V.B.
V.B.

Reputation: 6382

.NET decimal cross-platform standard

If I save C# decimal array to a binary blob with a binary writer, will I be able to seamlessly read this blob in Java or Python or R? Do these language have a corresponding data type or is there a cross-platform standard that .NET decimal adheres to?

I am converting all my numeric data to decimals before storing, because when an array of decimals is diffed and then compressed, the resulting blob size is much smaller for real world data than a float blob compressed by any algo (my tests show c.2x less space). And decimals do not lose precision on diffing. But I am not sure if I could read this blobs from any other language other than .NET ones.

I am reading the wiki page but cannot answer this simple question myself.

Update:

Currently I take an unsafe reference to decimal[] array and cast it to (byte* ) pointer, but this is equivalent to binary writer. The question is about cross-platform decimal interop, not serialization.
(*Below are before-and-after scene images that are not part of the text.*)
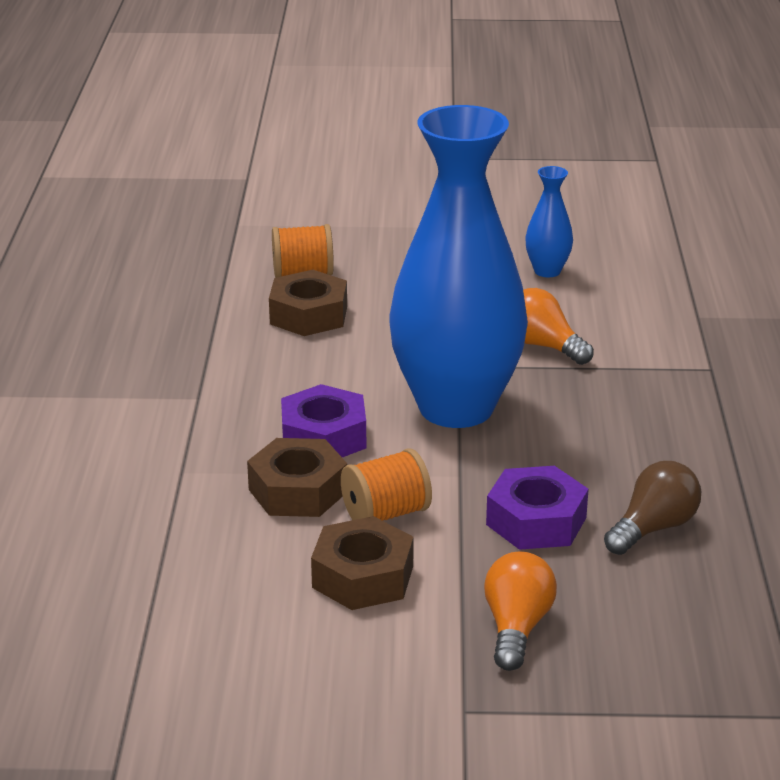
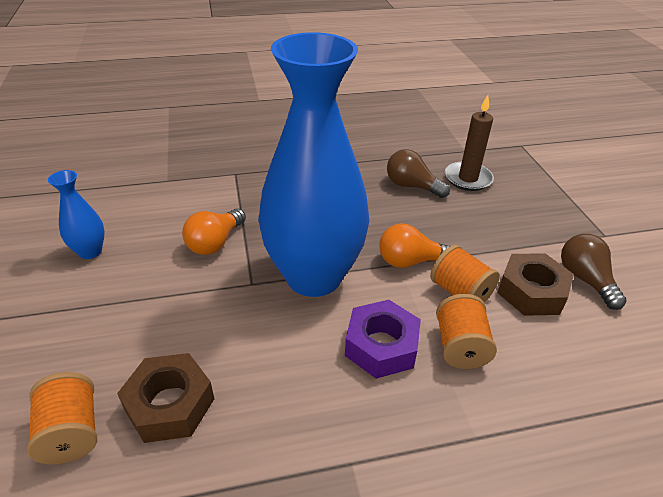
camera: 105 degrees left, 10 degrees up
(298, 490) = (460, 346): brown nut -> orange spool
(367, 639) = (585, 279): none -> brown light bulb
(516, 627) = (528, 224): orange light bulb -> orange light bulb (410, 261)
(536, 521) = (429, 226): purple nut -> none
(670, 598) = (468, 178): none -> brown candle

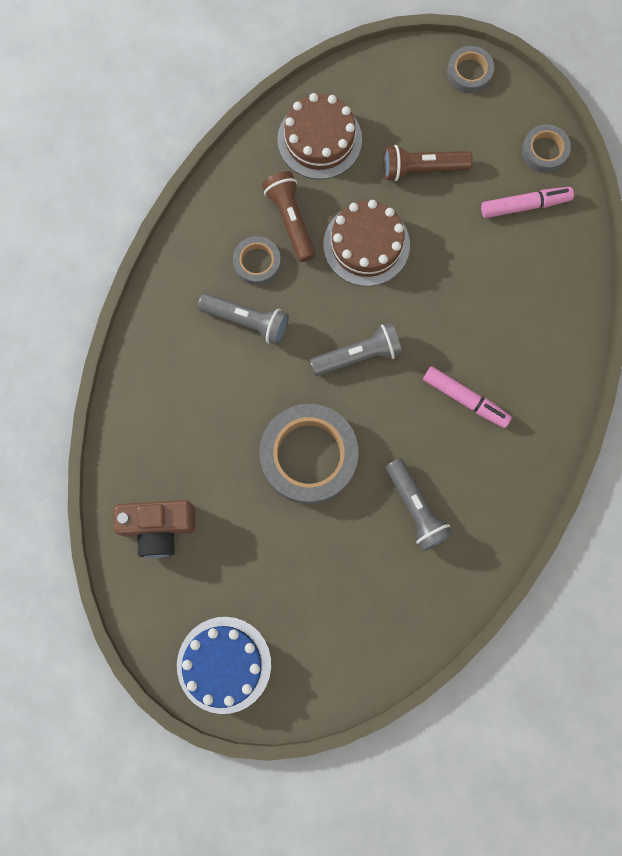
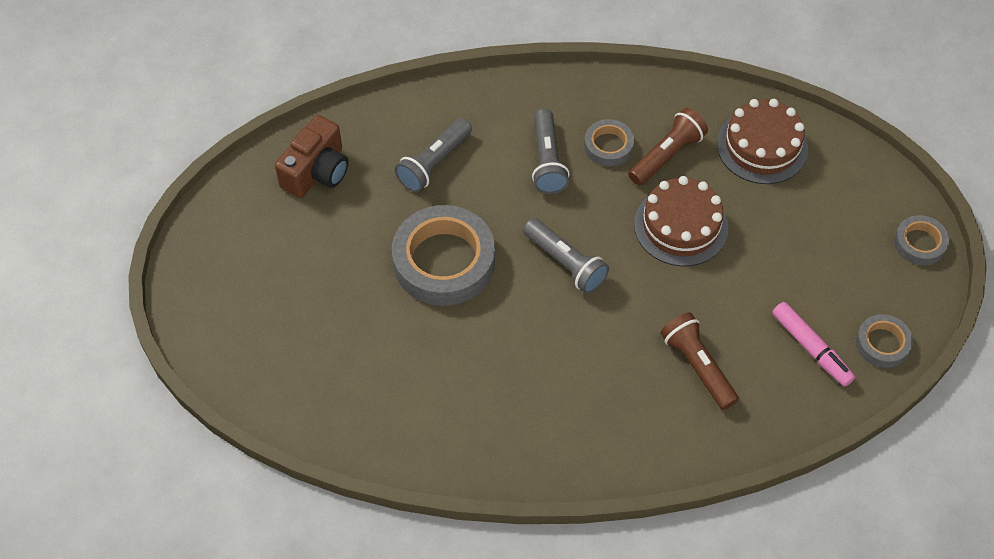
camera: 65 degrees right, 20 degrees down
(158, 527) = (317, 171): brown camera -> brown camera turned 120 degrees counterclockwise
(224, 664) = (213, 272): blue cake -> none
(416, 508) = (438, 373): grey flashlight -> grey flashlight (434, 163)
(421, 169) = (789, 242): brown flashlight -> brown flashlight (697, 366)
(465, 399) = (573, 373): pink marker -> none

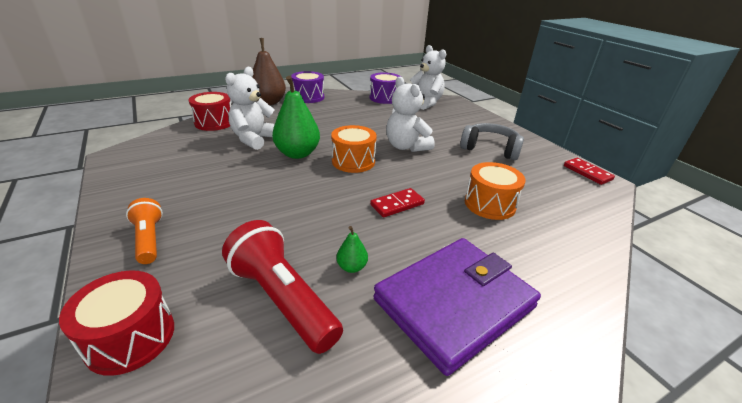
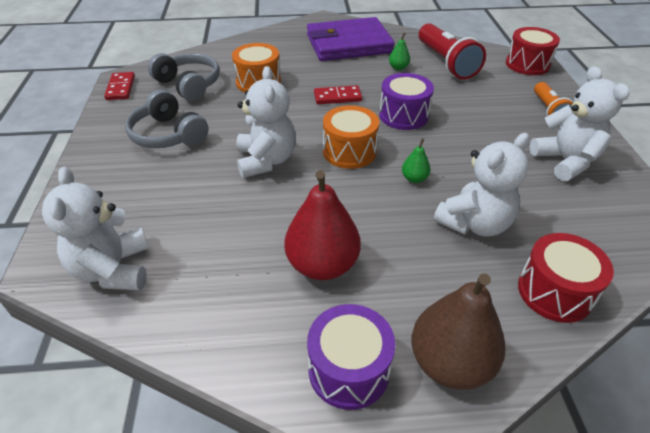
camera: 155 degrees left, 10 degrees up
(165, 186) = (565, 161): none -> white teddy bear
(297, 154) = (414, 178): green pear -> green pear, size x0.45
(335, 115) = (322, 265): none -> red pear
(384, 98) = (173, 316): purple drum -> purple drum (403, 115)
(543, 187) = (189, 85): none -> grey headphones

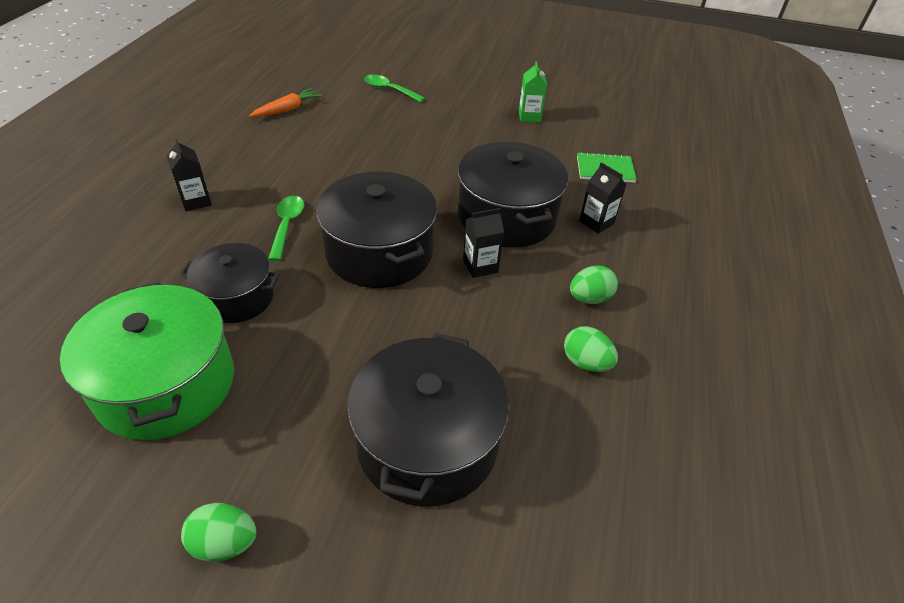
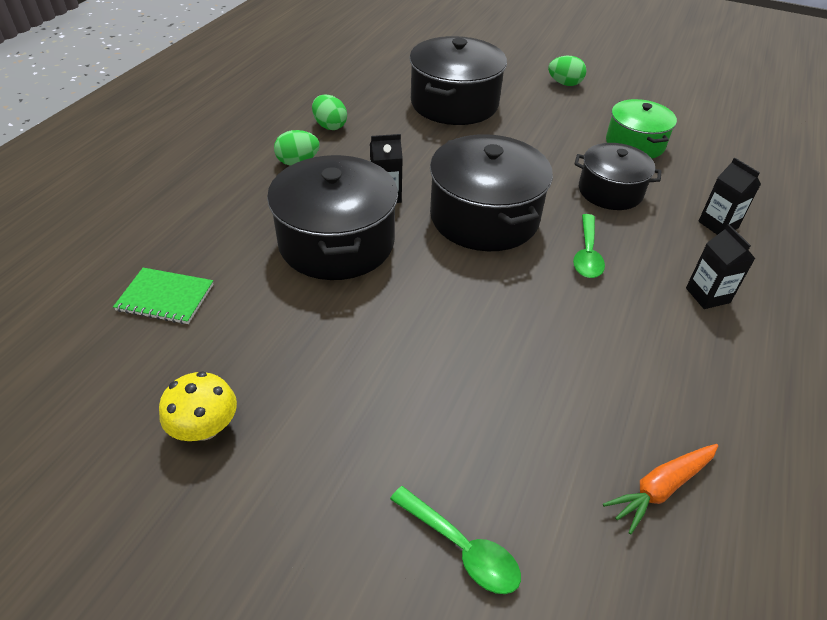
camera: 170 degrees left, 0 degrees up
(166, 384) = (635, 144): green pot -> green pot, size x0.62
(529, 116) = (205, 427): green carton -> yellow mushroom
(596, 222) = (238, 226): black carton -> black carton (718, 224)

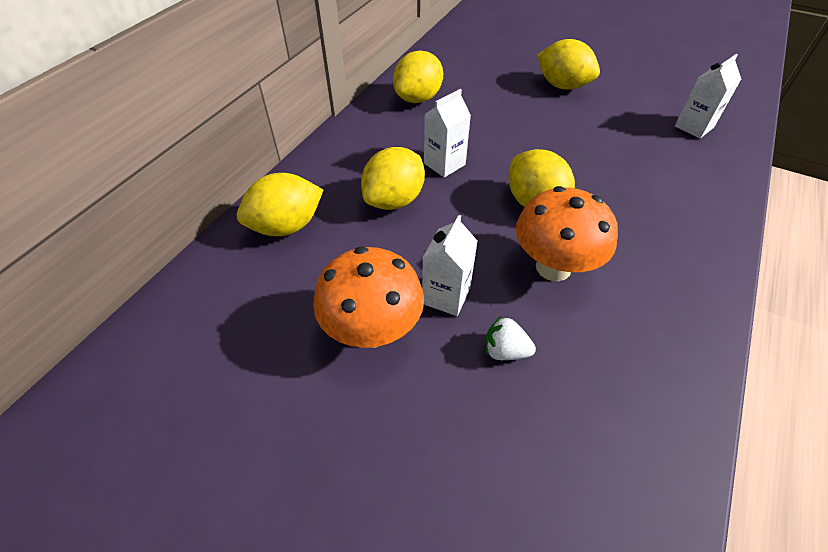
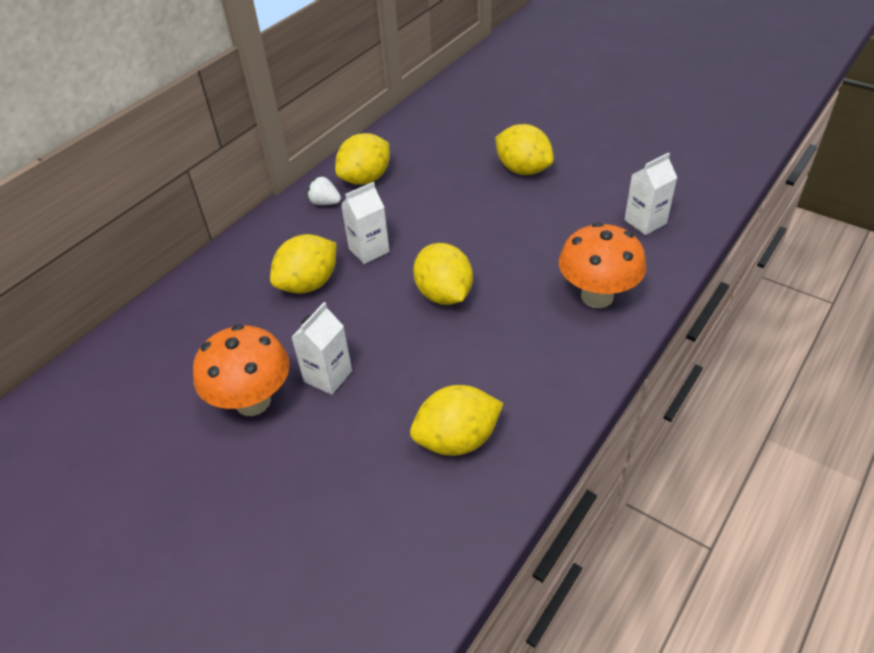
camera: 10 degrees right, 5 degrees down
(286, 226) = (201, 304): yellow lemon -> yellow lemon (457, 440)
(505, 351) = (364, 427): white strawberry -> white strawberry (325, 203)
(553, 267) = (437, 357): orange mushroom -> orange mushroom (597, 296)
See my comment in the first answer.

Upvotes: 1

Views: 636

Answers (1)

Dai
Dai

Reputation: 155075

The documentation for the System.Decimal type does not state what internal representation it uses (unlike System.Single and System.Double which use IEEE-754). Given this, you cannot assume that the raw binary state representation of any decimal number will be consistent between .NET Framework versions or even between physical machines running the same version.

I assume you'd be using the BinaryWriter.Write(Decimal value) method. The documentation for this method does not make any statement about the actual format being used.

Looking at the .NET Reference source code, we see that BinaryWriter.Write(Decimal) uses an internal method: Decimal.GetBytes(Byte[] buffer) which uses an undocumented format which might change in future or may differ per-machine.

However! The Decimal class does provide a public method GetBits which does make guarantees about the format of data it returns, so I suggest you use this instead:

// Writing
Int32[] bits = myDecimal.GetBits();

binaryWriter.Write( (byte)bits.Length );
foreach(Int32 component in bits) binaryWriter.Write( component );

// Reading
byte count = binaryReader.ReadByte();
Int32[] bits = new Int32[ count ];
for(Int32 i = 0; i < bits.Count; i++ ) {
    bits[i] = binaryReader.ReadInt32();
}

Decimal value = new Decimal( bits );

This approach uses 17 bytes to store a Decimal instance in a way that is documented and guaranteed to work regardless of the internal design of the Decimal type. 16 bytes store the actual value, and 1 byte stores the number of 32-bit integers needed to represent the decimal (in case the number ever changes from 4).